2. After approx. 20 minutes add the cola to the pan, stir with a spoon to ‘deglaze’ the bottom of the pan and baste the ham with the mixture. Do this every 10 minutes until the ham reads 160F on a thermometer. Once this temperature is reached, remove the ham from the oven and cover with aluminum foil. The ham will continue to cook for another few minutes so just let it sit for at least 10 minutes before cutting into it.
Jimmy says… "Cooking ham with maple and cola is a tradition of my fathers that I feel is the best way to have ham cooked.
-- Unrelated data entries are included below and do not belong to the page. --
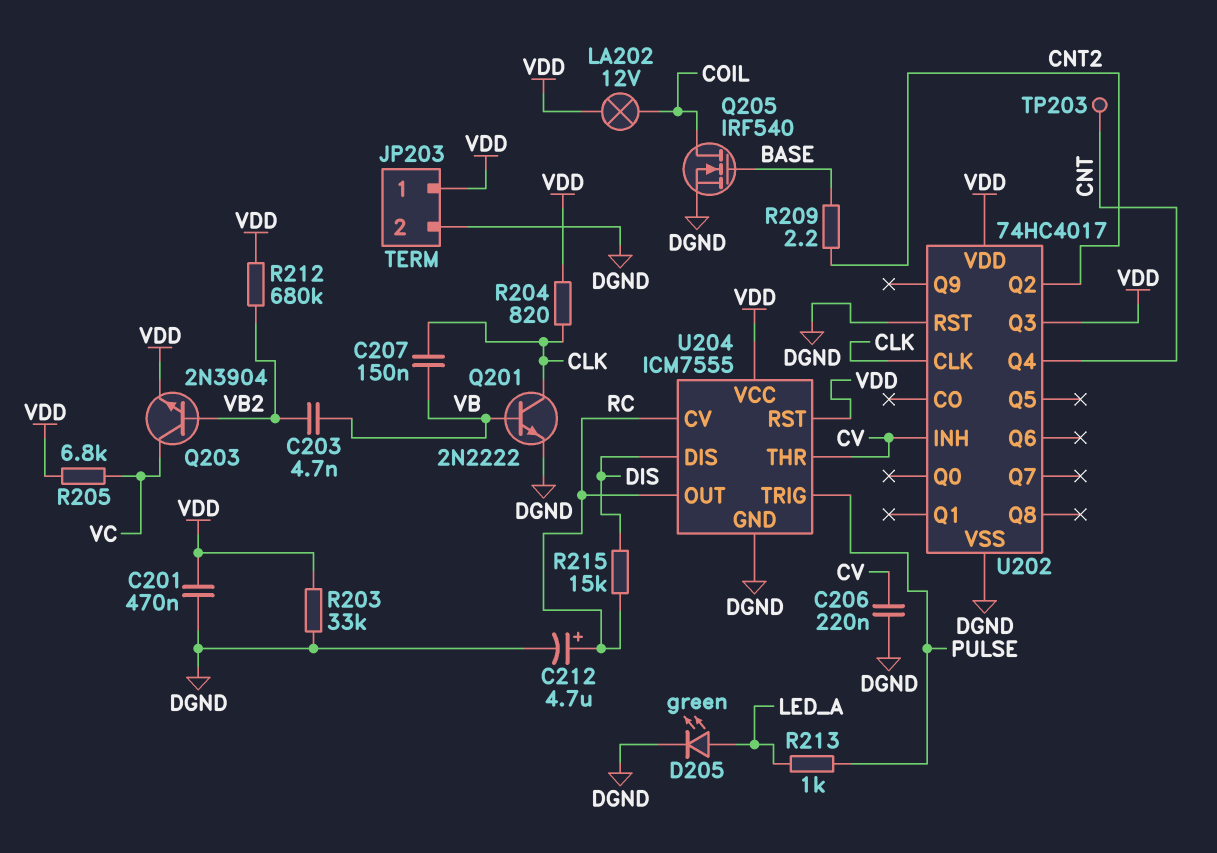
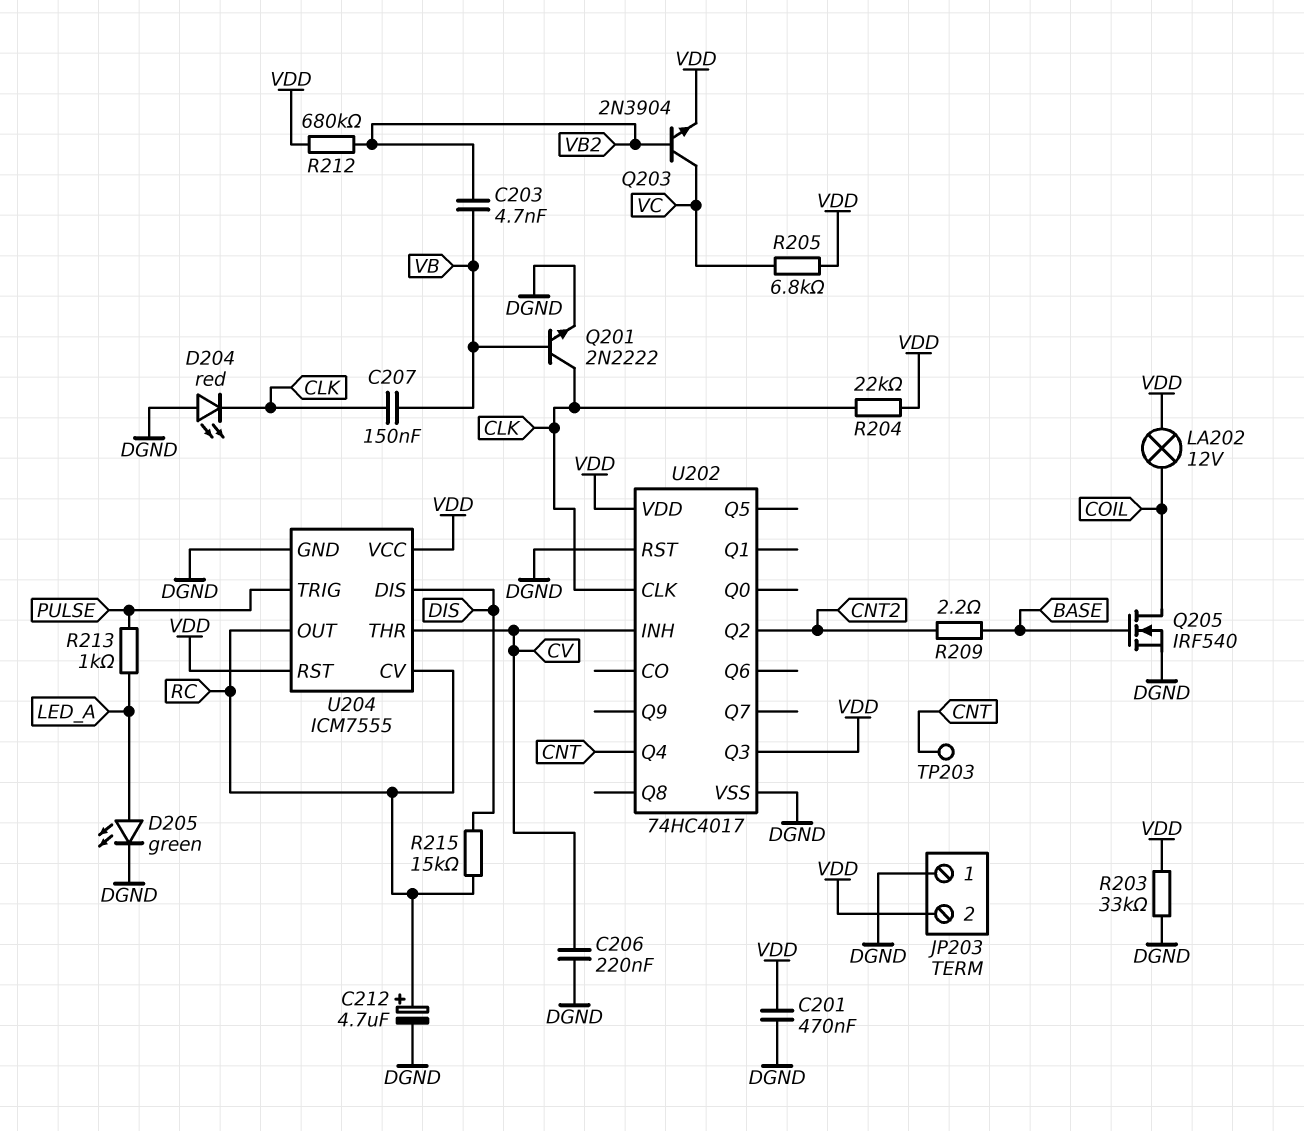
D204: none -> LED red (A DGND, K CLK)
JP203 pin 1: VDD -> DGND
JP203 pin 2: DGND -> VDD
R204: 820 (CLK, VDD) -> 22k (CLK, VDD)

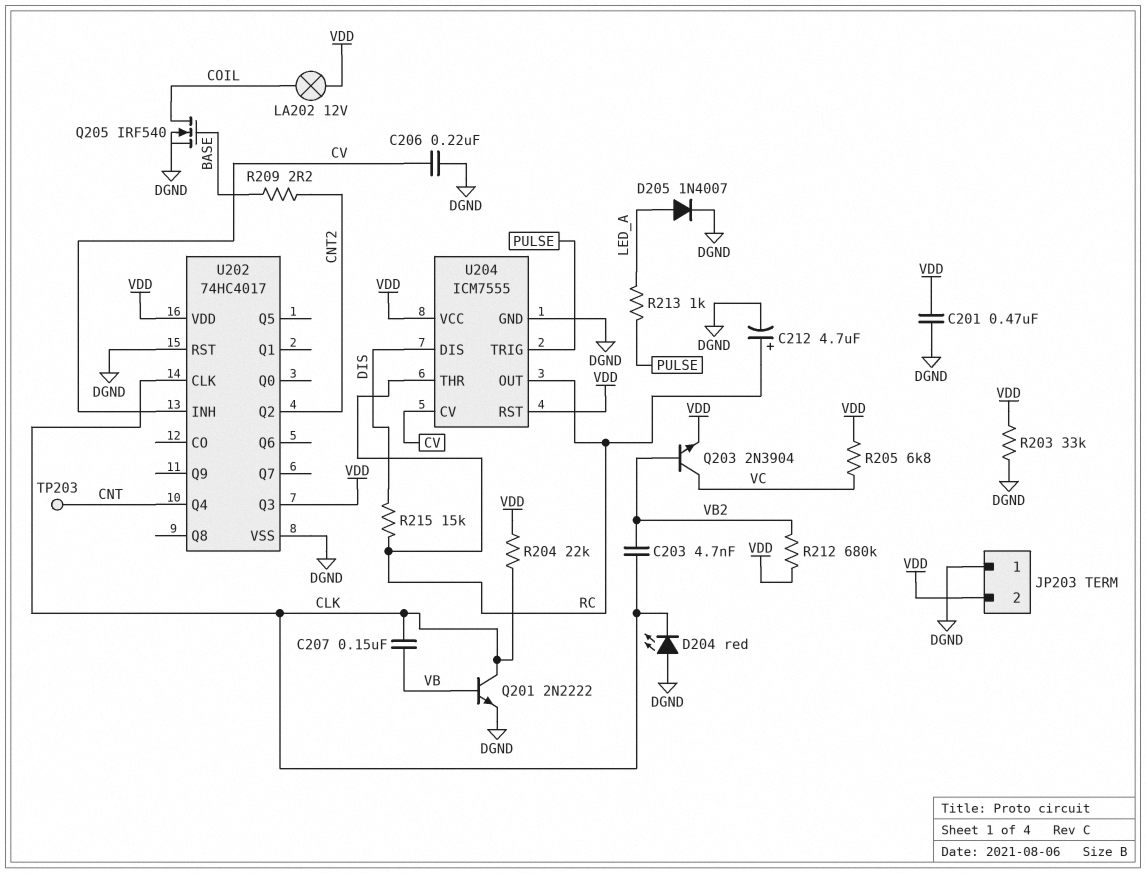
C203: 4.7nF (VB, VB2) -> 4.7nF (CLK, VB2)
D205: LED green (A LED_A, K DGND) -> diode 1N4007 (A LED_A, K DGND)
U204 pin CV: RC -> CV
U204 pin THR: CV -> RC

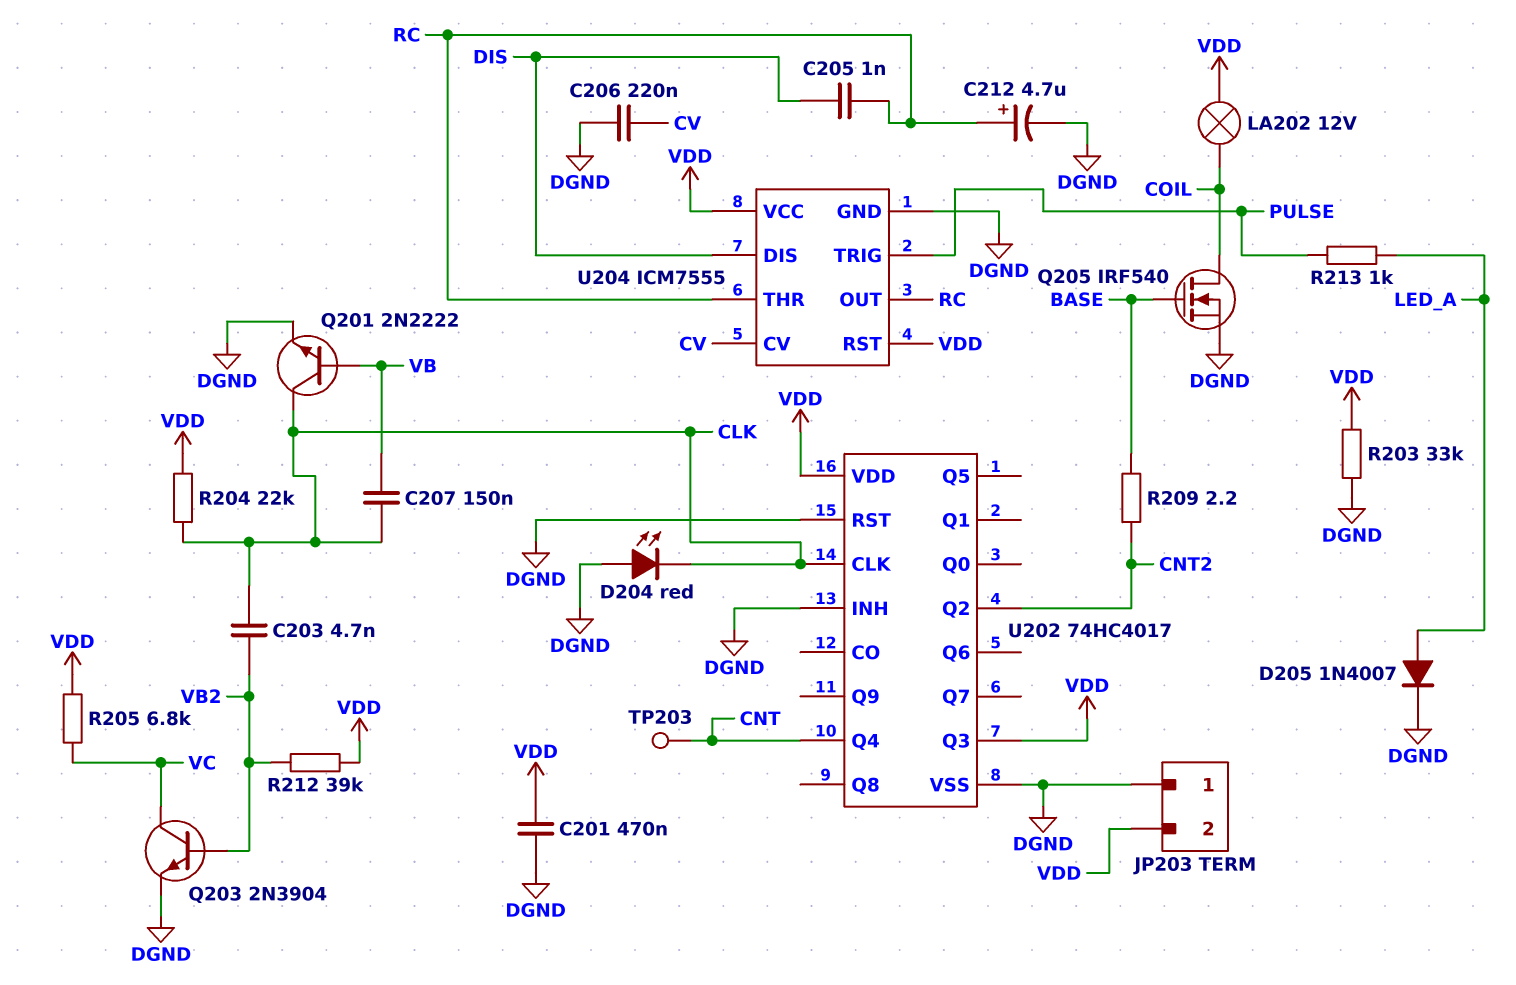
C205: none -> 1nF (DIS, RC)
Q203: NPN 2N3904 (B VB2, C VC, E VDD) -> NPN 2N3904 (B VB2, C VC, E DGND)
R212: 680k (VB2, VDD) -> 39k (VB2, VDD)
R215: 15k (DIS, RC) -> none
U202 pin INH: CV -> DGND

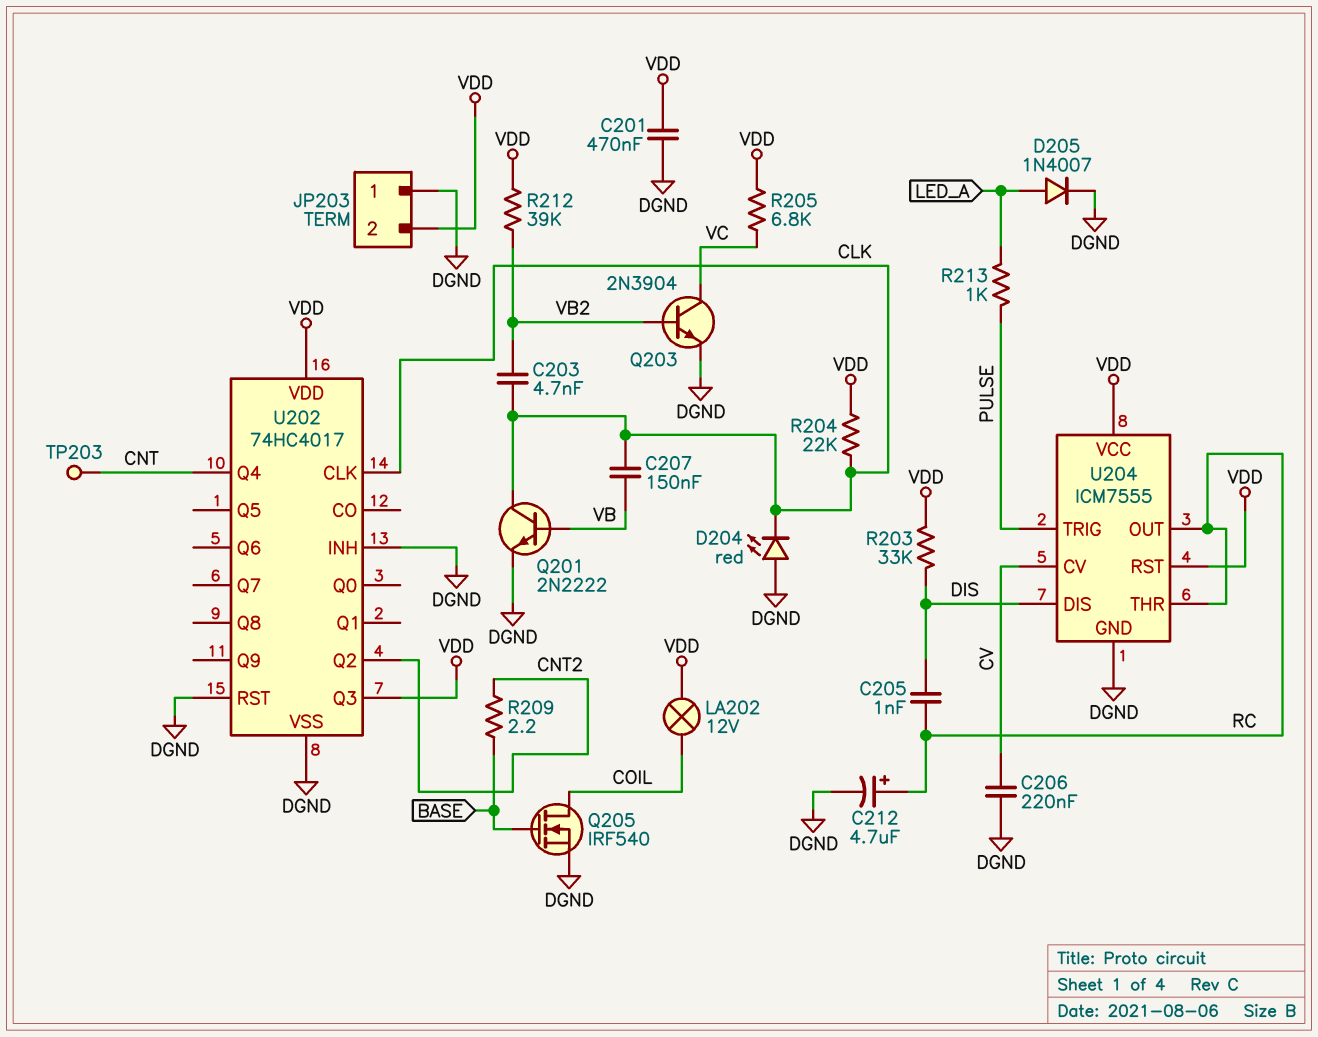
R203: 33k (DGND, VDD) -> 33k (DIS, VDD)

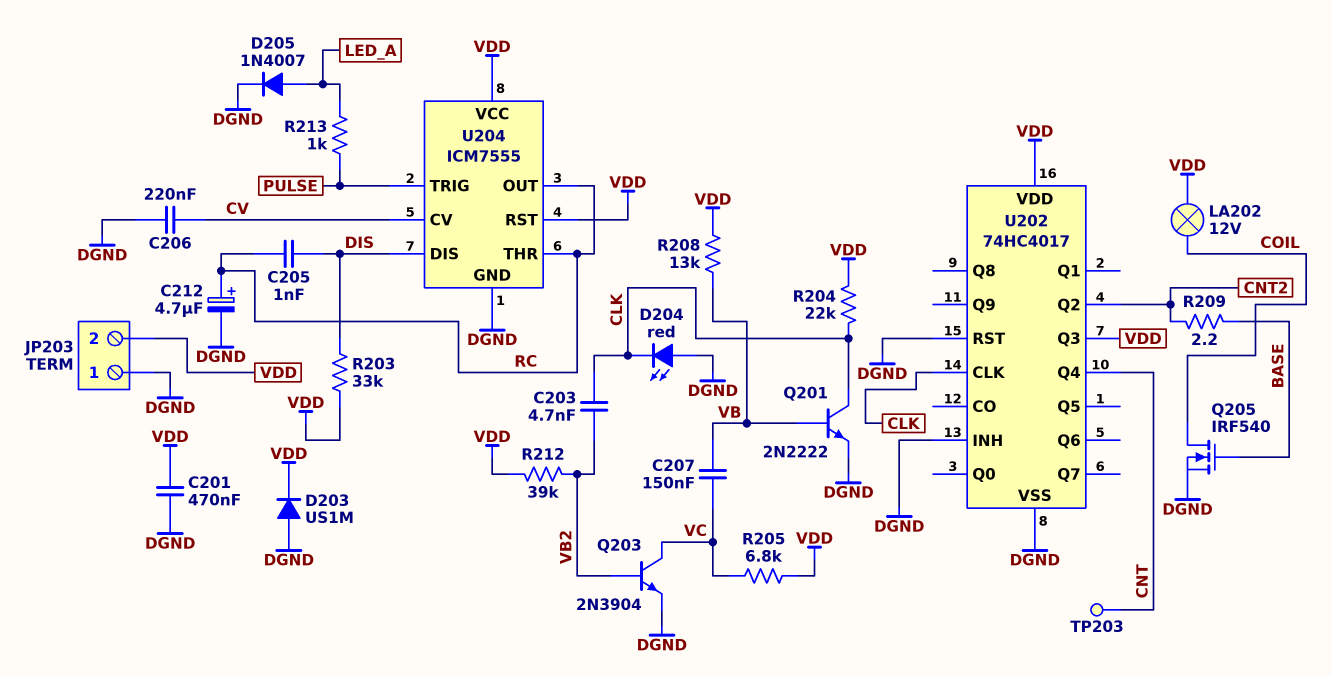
C207: 150nF (CLK, VB) -> 150nF (VB, VC)
D203: none -> diode US1M (A DGND, K VDD)
R208: none -> 13k (VB, VDD)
It’s sweet, salty, juicy and straight up delicious."
See the recipes for pomme dauphinoise and snap peas on our Editors' Diary.
March 22nd, 2013
Clarence Square has always felt like a little bit of London in Toronto and now a new café has introduced a hint of the Rive Gauche too.
Stop in to the modern, yet warm Le Neuf Café, hidden discreetly in one of the terraces to the north side of the park. Just have time for a quick break? Sip your Café au Lait ($3.25) and sample one of the to-die-for patisseries. More time to spare? Indulge in a savoury crêpes galettes, a classic Quiche Lorraine or one of the Plats du Jour for your lunch. Next we want to try the Le Neuf brunch (poached eggs on brioche s.v.p), available weekends only from 9-3pm.
As yet unlicensed, we predict the Le Neuf patio will nonethless be buzzing with intellectuals come warm spring days.—Julie Whelan
Le Neuf Café, 9 Clarence Square, Toronto, 647-351-6855, http://leneufcafe.com
March 5th, 2013
The English tradition of afternoon tea – scones, dainty sandwiches and Darjeeling at 4 p.m. – was invented in the mid 1800s by Anna Maria Russell, the 7th Duchess of Bedford, as a way to stave off “that sinking feeling between luncheon and supper”.
In an effort to revive the tradition, (because who doesn’t need a 4 o’clock pick-me-up) we’re baking bundts and stocking the pantry with as assortment of teas that even the royals would swoon over.
Take a peek at the lovely selection hand-picked by the aficionados over at Tea Sparrow. A package of loose-leaf blends from various brands is delivered to your door each month. Think Lavender Earl Grey or English black tea with bergamot, caramel and rose-petals.
Here’s to high tea. —Athena Tsavliris
Your monthly subscription ($20) includes four blends of loose-leaf tea, www.teasparrow.com
March 1st, 2013
We may be beating the wheat belly, but boy do we miss our daily bread.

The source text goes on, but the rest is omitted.